Um 'drible' no preconceito: atacante de projeto social de SG é exemplo de empoderamento
Mariana, atacante do Karanba , tem a mãe como principal referência

O futebol ainda é um ambiente desafiador para a grande maioria das mulheres apaixonadas pelo esporte, mas o sonho de ver esse "jogo virar" faz com que elas encarem os gramados com ainda mais seriedade. Para superar preconceitos e quebrar tabus, escolinhas, clubes e institutos sociais têm investido no futebol feminino. Às vésperas do Dia Internacional da Mulher, Mariana Ribeiro, atacante do Karanba, comenta.
"O futebol feminino merece ser visto e valorizado, afinal, não há espaço para nenhum tipo de discriminação. Nós mulheres nos dedicamos muito! Lá em casa é assim: minha mãe sempre foi responsável pelo meu sustento. Trago esse exemplo para dentro de campo, nós somos muito fortes".
O Karanba, instituto social no bairro gonçalense de Vista Alegre, é um dos incentivadores da igualdade entre gêneros e do combate ao preconceito.

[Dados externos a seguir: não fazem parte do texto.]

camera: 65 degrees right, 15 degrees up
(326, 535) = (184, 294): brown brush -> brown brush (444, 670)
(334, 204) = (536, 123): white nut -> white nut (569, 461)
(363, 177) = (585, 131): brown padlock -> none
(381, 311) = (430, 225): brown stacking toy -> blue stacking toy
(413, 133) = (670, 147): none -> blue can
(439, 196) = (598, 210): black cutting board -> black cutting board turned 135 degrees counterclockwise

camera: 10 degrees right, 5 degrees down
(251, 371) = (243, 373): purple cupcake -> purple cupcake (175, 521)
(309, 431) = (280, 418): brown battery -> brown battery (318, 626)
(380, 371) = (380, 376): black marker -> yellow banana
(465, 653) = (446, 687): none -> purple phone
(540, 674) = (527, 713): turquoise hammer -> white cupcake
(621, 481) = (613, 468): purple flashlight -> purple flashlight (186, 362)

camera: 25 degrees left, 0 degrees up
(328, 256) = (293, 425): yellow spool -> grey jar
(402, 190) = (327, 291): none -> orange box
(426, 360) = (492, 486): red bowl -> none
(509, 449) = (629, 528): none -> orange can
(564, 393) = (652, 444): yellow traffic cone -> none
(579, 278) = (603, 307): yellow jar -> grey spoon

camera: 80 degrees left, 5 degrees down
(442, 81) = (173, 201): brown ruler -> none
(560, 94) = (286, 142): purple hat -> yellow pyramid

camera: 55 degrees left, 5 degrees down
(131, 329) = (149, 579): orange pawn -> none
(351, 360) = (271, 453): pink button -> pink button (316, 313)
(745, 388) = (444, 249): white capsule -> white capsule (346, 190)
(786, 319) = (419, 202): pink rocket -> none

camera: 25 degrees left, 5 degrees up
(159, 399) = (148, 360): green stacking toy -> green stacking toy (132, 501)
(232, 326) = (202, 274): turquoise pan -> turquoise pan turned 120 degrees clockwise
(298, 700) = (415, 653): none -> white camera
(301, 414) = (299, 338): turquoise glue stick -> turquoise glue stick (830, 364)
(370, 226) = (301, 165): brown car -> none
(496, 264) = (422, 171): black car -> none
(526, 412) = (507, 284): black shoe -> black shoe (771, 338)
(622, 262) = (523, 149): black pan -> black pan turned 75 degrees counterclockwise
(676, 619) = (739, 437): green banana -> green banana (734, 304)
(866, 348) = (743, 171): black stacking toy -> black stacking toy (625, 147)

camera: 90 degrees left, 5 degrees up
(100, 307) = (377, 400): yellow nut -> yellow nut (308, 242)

Através do futebol e de oportunidades educacionais, o projeto levanta a bandeira da participação feminina em todas as suas iniciativas.
"No Karanba, temos desde criancinhas até jogadoras mais experientes. Ainda bem que as coisas estão evoluindo neste sentido e os preconceitos vão sendo superados", comenta a atacante.
Psicólogo do instituto, Custodio Martins faz coro à Mariana e destaca a importância do esporte no desenvolvimento das mulheres.
"Ter essas meninas aqui, ainda que num ambiente majoritariamente masculino, promove uma sensação de pertencimento muito importante. Quando a gente desperta esse sentimento, consegue fazer com que elas se desenvolvam e quebrem barreiras. Assim, se fortalecem neste e em outros espaços que ocupam".